Barry Diller, now the sole owner of Newsweek, announced during his holding company’s recent earnings call that the magazine would cease print publication sometime this fall. The thing is already as good as dead
Interestingly, the story I read noted that “Most magazine publishers these days concede that their publications will ultimately have to transition to digital-only at some point.” This story appeared in The Atlantic Wire, a print pub making that very transition, if only piecemeal.
Everyone knows that digital distribution of the written word has wrecked havoc with the publishing business. The combination of infinite content that costs nothing to acquire getting transmitted via a medium that costs nothing to use (and is immediate, and on 24/7) has blown up the ways print publishers make money
The online content sites that make money do so mostly through aggressive SEO to drive readers to individual stories, to which they sell exposure to advertisers. Slate, Gawker, and The Daily Beast aren’t as much journalism brands (like Life or Mother Jones) than platforms for journalists (or bloggers, really). Diller’s recent write-down of his $16 million stake in the Beast suggests the math for these sites is still more hopeful than real.
There are a lot of other things that digital media have done away with — editorial voice, reliability, consistency, accountability, and regulatory-enforced community responsibility…not to mention the episodic distribution that constituted more “events” than simply delivery, and prompted “lean in” reading habits that took time and commitment — but it turns out that most consumers either don’t notice the difference, or no longer care.
An online Newsweek looks like every other online content aggregator and there’s no reason to believe it can make any money at it.

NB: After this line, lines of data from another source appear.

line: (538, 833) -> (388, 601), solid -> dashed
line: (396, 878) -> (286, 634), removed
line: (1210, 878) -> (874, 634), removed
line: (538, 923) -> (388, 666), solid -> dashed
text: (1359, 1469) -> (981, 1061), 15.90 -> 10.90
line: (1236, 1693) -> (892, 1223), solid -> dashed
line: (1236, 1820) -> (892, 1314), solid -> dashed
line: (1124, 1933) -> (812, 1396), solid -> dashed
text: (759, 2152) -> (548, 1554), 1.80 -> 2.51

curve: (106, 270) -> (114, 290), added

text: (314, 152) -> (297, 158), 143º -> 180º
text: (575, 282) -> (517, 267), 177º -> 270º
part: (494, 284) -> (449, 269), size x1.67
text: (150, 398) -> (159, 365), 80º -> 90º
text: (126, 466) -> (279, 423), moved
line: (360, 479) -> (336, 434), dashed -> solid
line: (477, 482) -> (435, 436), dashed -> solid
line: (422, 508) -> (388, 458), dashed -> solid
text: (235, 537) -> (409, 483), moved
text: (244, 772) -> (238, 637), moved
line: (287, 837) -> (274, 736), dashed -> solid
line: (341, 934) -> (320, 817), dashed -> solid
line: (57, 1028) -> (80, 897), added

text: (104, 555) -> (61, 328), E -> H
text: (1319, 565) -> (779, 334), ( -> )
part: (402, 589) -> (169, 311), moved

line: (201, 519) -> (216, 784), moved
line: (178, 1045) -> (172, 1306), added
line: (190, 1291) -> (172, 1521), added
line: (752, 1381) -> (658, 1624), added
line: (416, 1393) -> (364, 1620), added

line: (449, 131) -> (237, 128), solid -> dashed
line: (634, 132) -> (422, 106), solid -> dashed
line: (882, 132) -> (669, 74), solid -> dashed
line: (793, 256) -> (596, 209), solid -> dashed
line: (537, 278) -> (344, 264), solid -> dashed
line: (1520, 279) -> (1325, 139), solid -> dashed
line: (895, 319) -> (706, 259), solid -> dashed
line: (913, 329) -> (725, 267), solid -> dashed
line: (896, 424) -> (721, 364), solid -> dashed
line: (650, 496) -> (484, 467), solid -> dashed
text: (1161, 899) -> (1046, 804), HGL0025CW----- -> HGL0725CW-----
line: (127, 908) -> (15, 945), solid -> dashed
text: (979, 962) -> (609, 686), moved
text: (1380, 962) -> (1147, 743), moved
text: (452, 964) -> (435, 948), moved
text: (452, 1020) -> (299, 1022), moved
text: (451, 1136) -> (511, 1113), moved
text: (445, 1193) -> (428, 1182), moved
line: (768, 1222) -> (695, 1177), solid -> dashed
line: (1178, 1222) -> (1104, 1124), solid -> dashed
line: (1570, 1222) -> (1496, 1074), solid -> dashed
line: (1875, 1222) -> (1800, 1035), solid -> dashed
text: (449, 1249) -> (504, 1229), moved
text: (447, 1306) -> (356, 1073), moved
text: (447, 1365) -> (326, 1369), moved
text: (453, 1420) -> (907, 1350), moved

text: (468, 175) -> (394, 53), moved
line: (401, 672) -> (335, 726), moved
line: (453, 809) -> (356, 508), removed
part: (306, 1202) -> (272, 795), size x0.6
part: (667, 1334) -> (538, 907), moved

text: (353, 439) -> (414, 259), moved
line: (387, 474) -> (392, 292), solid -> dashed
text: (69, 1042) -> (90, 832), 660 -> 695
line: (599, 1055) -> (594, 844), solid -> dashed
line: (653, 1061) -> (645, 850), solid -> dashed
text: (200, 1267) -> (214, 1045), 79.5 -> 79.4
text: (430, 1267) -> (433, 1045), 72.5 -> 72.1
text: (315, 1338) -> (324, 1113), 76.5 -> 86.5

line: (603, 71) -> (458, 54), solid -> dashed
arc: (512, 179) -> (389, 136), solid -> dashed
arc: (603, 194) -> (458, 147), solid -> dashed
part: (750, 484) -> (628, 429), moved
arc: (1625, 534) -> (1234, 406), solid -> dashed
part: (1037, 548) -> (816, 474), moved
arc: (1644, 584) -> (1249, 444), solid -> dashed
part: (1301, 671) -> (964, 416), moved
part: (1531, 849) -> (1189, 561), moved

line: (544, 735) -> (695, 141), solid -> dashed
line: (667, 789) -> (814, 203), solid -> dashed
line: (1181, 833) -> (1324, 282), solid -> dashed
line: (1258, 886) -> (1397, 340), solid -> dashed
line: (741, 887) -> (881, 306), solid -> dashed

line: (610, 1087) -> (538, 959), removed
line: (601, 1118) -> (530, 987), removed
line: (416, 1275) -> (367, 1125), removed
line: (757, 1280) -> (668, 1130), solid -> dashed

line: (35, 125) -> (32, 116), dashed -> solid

The “it” of its brand has declined with its circulation (and reliance on hoity-toity writer personalities who have no collective purpose that the brand can own). You can expect lots of blather about how it curates content uniquely or exclusively but, well, curating is also something everyone does now so why pay for it?
Newsweek is kinda already dead. An online version risks being nothing more than an electronic ghost.
I don’t understand why it can’t follow the path chosen by other publications, like The Economist and, to a lesser extent, Fortune, and pick a POV and then stick with it. Stand for something. Make the collection of stuff…OK, the curating…have some unifying purposes and themes. Establish an editorial voice that has authority and means something to people (vs. current editor Tina Brown’s glib babble about whatever she likes in “her” magazine each week).
The world doesn’t need another news aggregator any more than it needs the ones we currently have.
So why not go further than the other successful pubs and reach for stellar success: Fire all the high-priced celeb columnists (they can get work ginning up content for another site that’s will to pay them through the nose), then hire the most inspired, motivated, talented journalism school grads and task them with reinventing the publication? Go all Facebook high tech all-nighter for months on them. Diller could give them a mandate, perhaps something like “make Newsweek a must-read, and so it any way you can imagine.”
The thing is already the walking dead, so what’s it got to lose?
I don’t expect Newsweek will be around a few years from now. Neither will many other great media brands. All of them have been innovating madly with the able assistance of genius technologists and “new media” experts who’ve convinced otherwise smart people to distract, twist, and transform their businesses into oblivion. Many of them are committed idealists and, like their predecessors in history, they’re the type that will grind their clients into the ground in pursuit of their ideals (it helps that there’s a lot of money to be made along the way).
The media business needs better invention, not the same old stuff that Diller announced. I’m available, in case anybody is listening.